Destarte, tais questões se intensificam quando percebido a partir do próprio cotidiano escolar, cuja separação entre etnia/raça e outros aspectos, como gênero e sexualidade não se sustenta. Deste modo, revela-se a necessidade de interseccionar a reflexão-prática (práxis) no ensino da Língua Inglesa, tendo em vista que as manifestações de raça, gênero e sexualidade são imanentes às práticas escolares e, consequentemente, existem estratégias sendo realizadas e que despontam para a manutenção ou desconstrução do colonialismo na/da instituição escolar.
GÊNERO, DIVERSIDADE SEXUAL ENSINO DE LÍNGUA INGLESA
A temática de gênero e sexualidade tem sido objeto de discussão na atualidade provocando debates que envolvem grupos organizados, lideranças políticas, lideranças religiosas, Diretrizes das Nações Unidas e políticas públicas, com variados impactos no sistema escolar (Seffner, 2013).
Nos últimos tempos muito se discute sobre gênero e sexualidade em diversos veículos de comunicação, mas, falar sobre a sexualidade humana no contexto familiar e escolar ainda é um assunto que apresenta bloqueios e adversidades. Parte dessa dificuldade de professores e adultos em dialogar sobre gênero e sexualidade decorre da falta de conhecimento e compreensão do assunto (souza, 2017).

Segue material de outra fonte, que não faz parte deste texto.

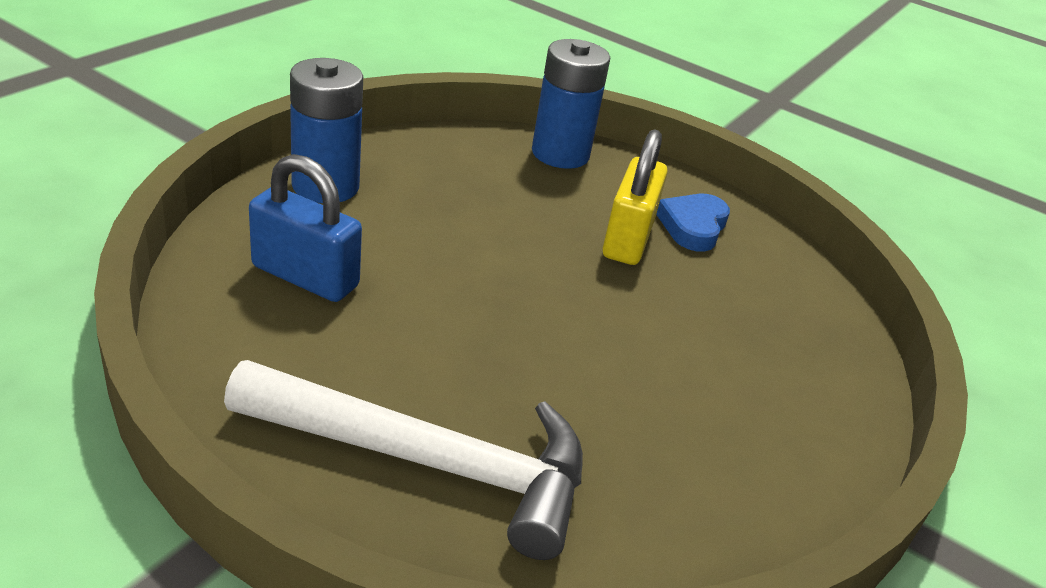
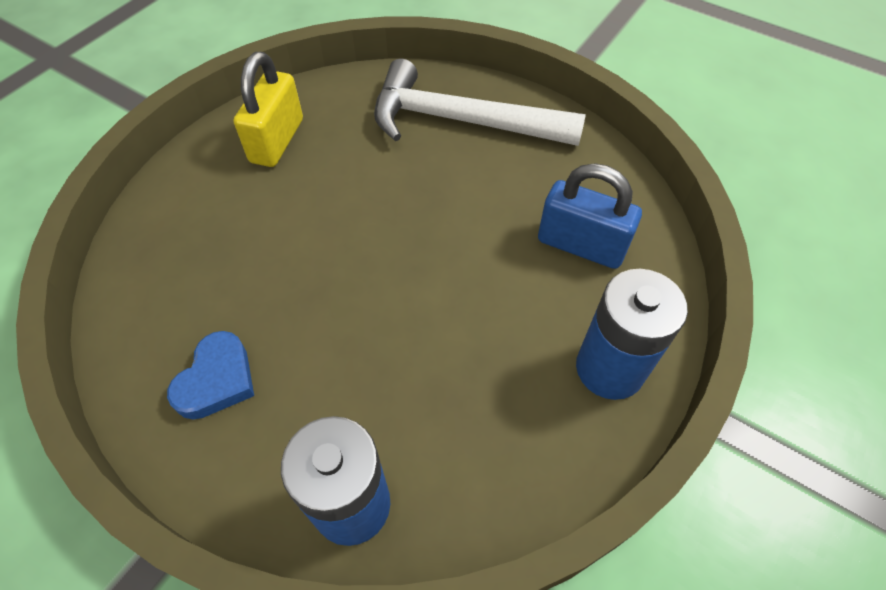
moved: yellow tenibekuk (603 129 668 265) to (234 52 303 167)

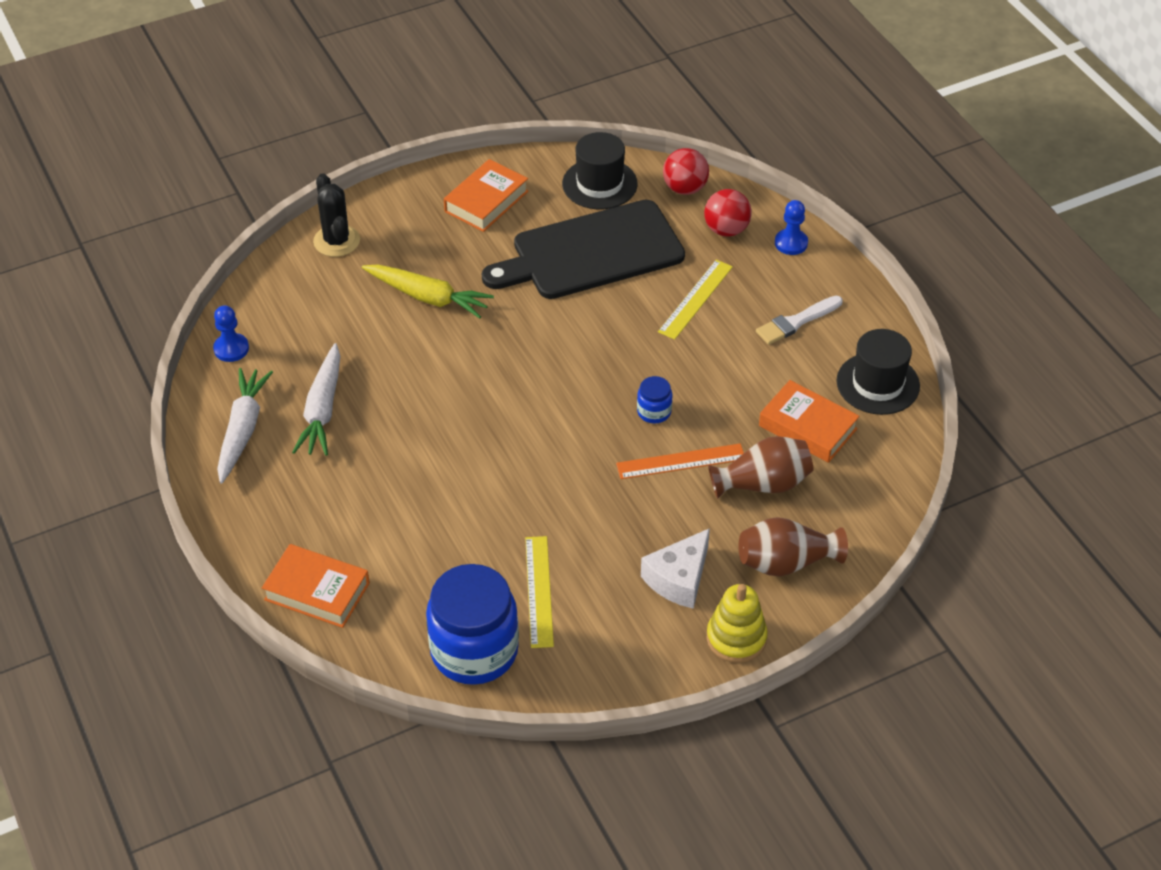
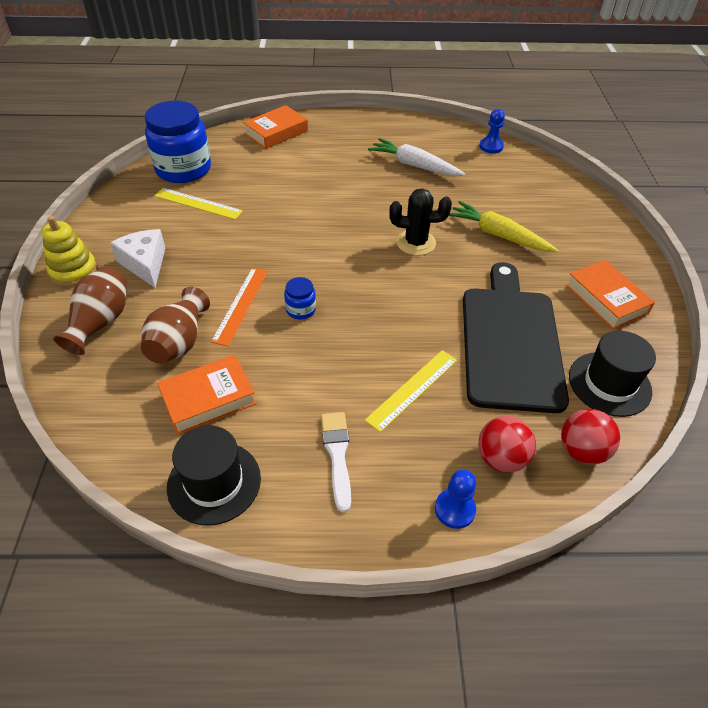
removed: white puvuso (217 368 273 483)
moved: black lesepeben (313 173 360 257) to (389 188 452 256)
turned: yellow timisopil (658 260 733 340) = (365 350 457 432) 75 degrees clockwise; yellow puvuso (362 264 494 319) = (449 201 558 252) 75 degrees clockwise

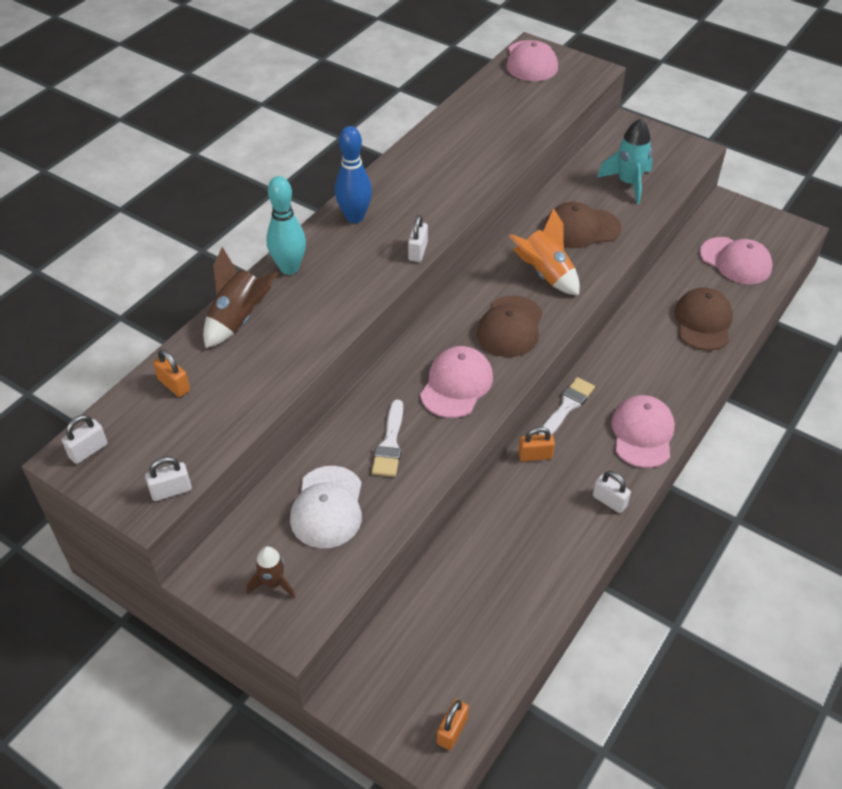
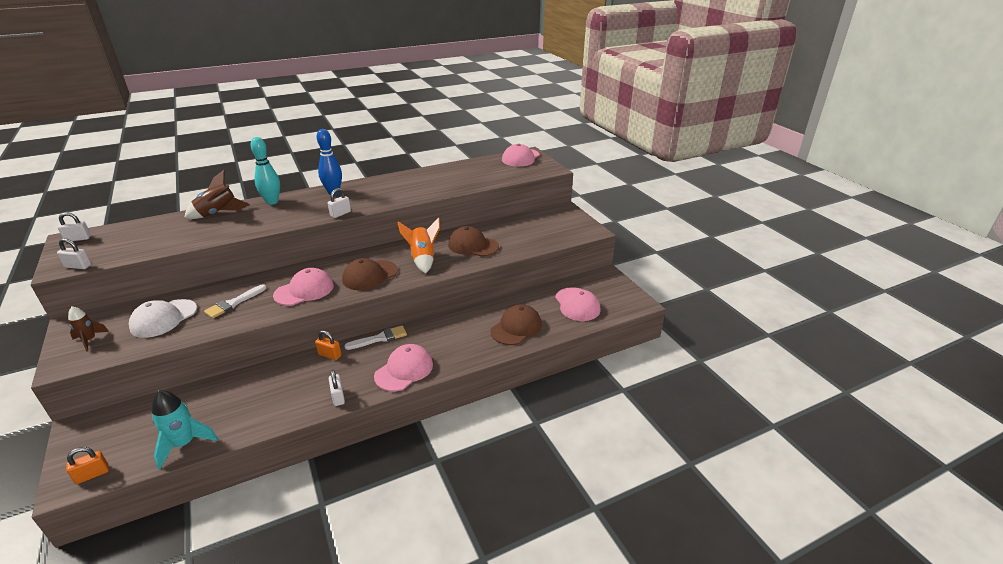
removed: orange tenibekuk (153 349 190 397)
moved: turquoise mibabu (597 119 653 204) to (152 390 218 469)

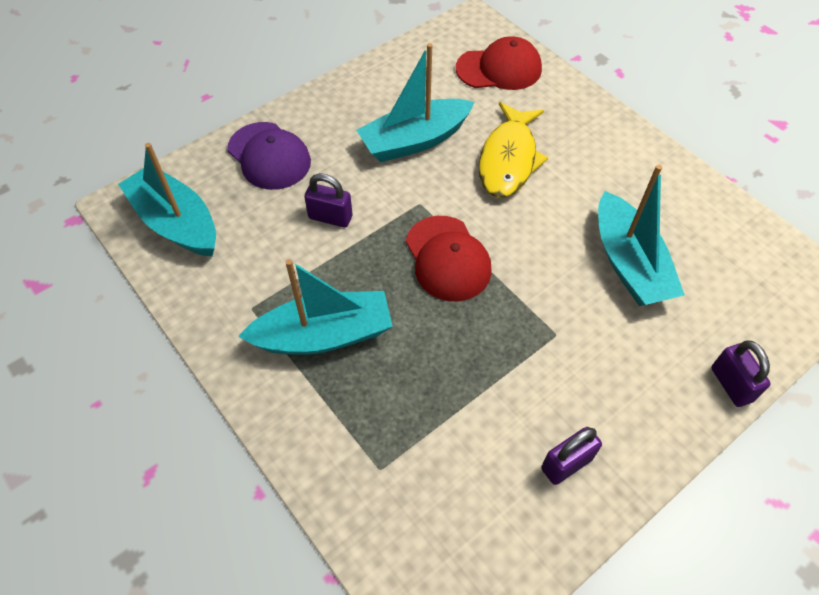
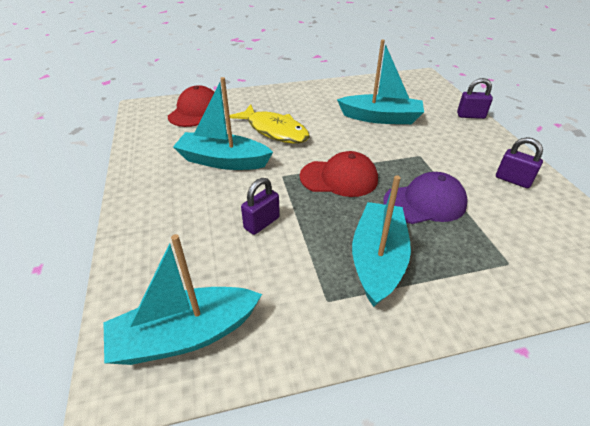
moved: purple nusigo (227 122 311 190) to (383 172 468 224)
turned: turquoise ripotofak (356 43 474 162) = (173 77 273 170) 105 degrees clockwise; purple tenibekuk (541 427 602 485) = (496 137 543 188) 45 degrees counterclockwise

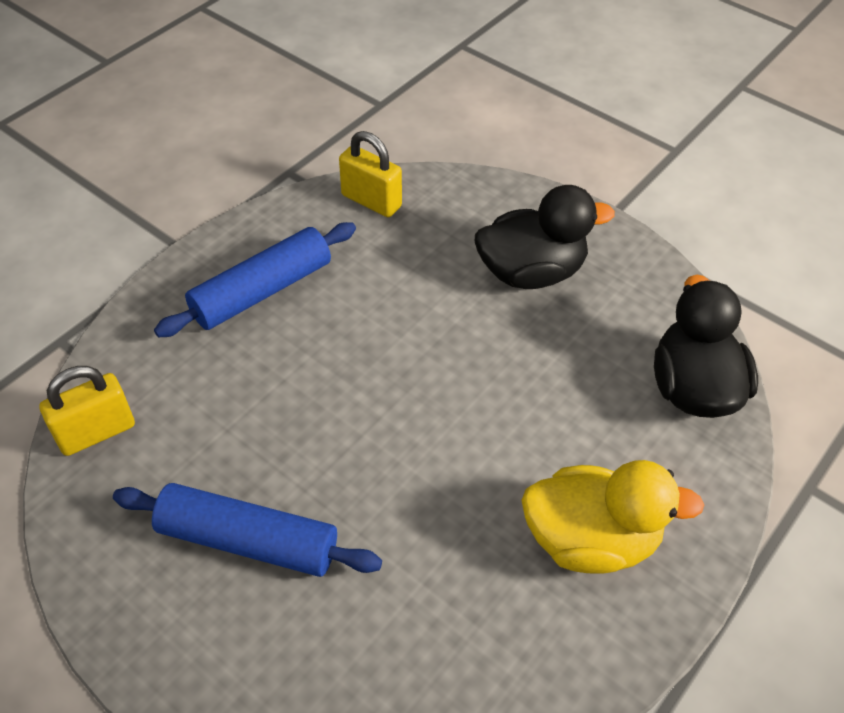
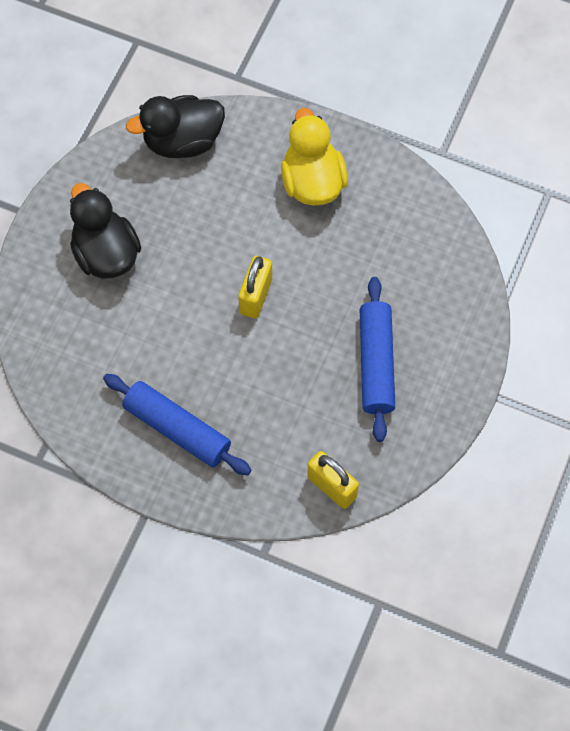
moved: yellow tenibekuk (339 131 402 217) to (238 256 272 318)

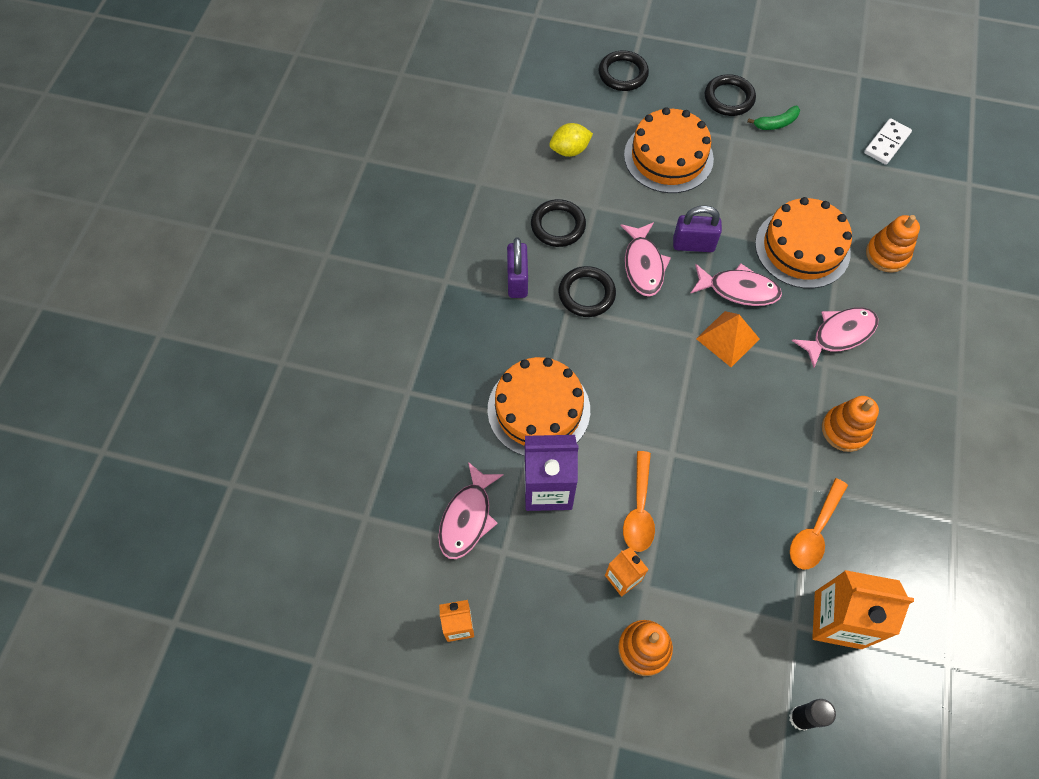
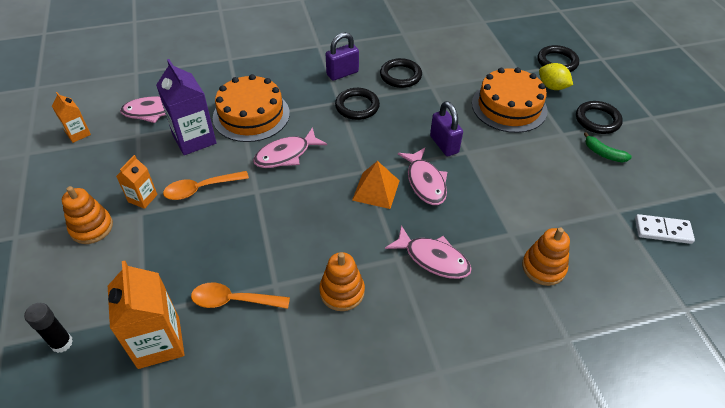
removed: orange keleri (755 197 852 288)
moved: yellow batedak (549 123 593 157) to (539 63 573 90); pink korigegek (620 222 671 297) to (253 127 327 168)

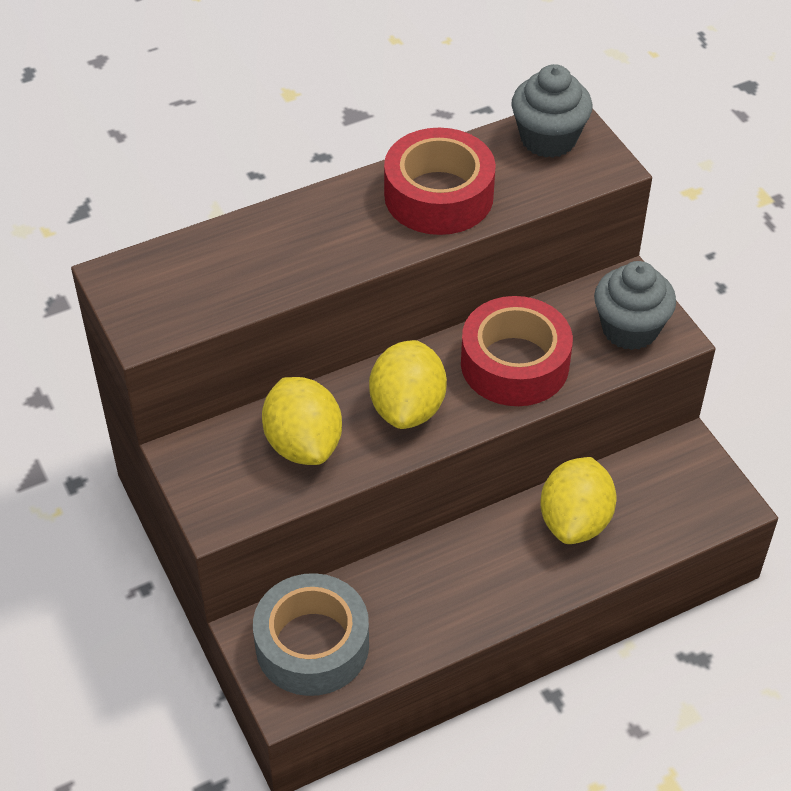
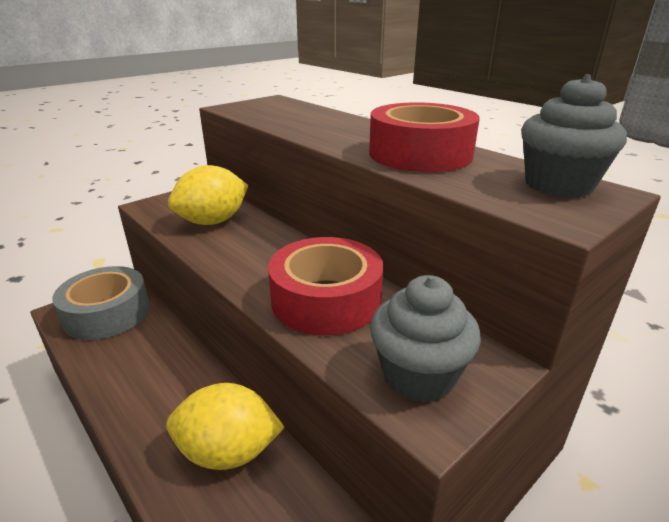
removed: yellow batedak (369 340 447 429)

Dialogar sobre a temática de identidades de gênero e diversidade sexual na escola, relacionadas à aceitação e respeito à diversidade, ainda são assuntos desafiadores devido à sua complexidade e à discriminação. Isso acontece, principalmente, por conta da manutenção das estruturas hegemônicas e a sua “visão” de gênero e sexualidade focada pelas lentes do binarismo: masculino/feminino, heterossexual/homossexual, cisgênero/transgênero e colaboram para manutenção das identidades hegemônicas (Torres, 2013). Nessa perspectiva, Louro (2014, p. 38) afirma que
Uma das consequências mais significativas da desconstrução dessa oposiçãobinária reside na possibilidade que abre para que se compreendam e incluam as diferentes formas de masculinidade e feminilidade que se constituem socialmente. A concepção dos gêneros como se produzindo dentro de uma lógica dicotômica implica um polo que se contrapõe a outro (portanto uma ideia singular de masculinidade e de feminilidade), e isso supõe ignorar ou negar todos os sujeitos sociais que não se “enquadram” em uma dessas formas.
Mesmo estando presente na sala de aula, a preocupação com a identidade de gênero e sexualidade geralmente não é apresentada de forma aberta ou problematizada, como se não houvesse nenhuma questão relacionada a essa temática a ser discutida, ou, de outromodo, a responsabilidade sobre o assunto é transferida para a família, como “[…] se deixarem de tratar desses “problemas” a sexualidade ficará fora da escola” (Louro, 2014. 84).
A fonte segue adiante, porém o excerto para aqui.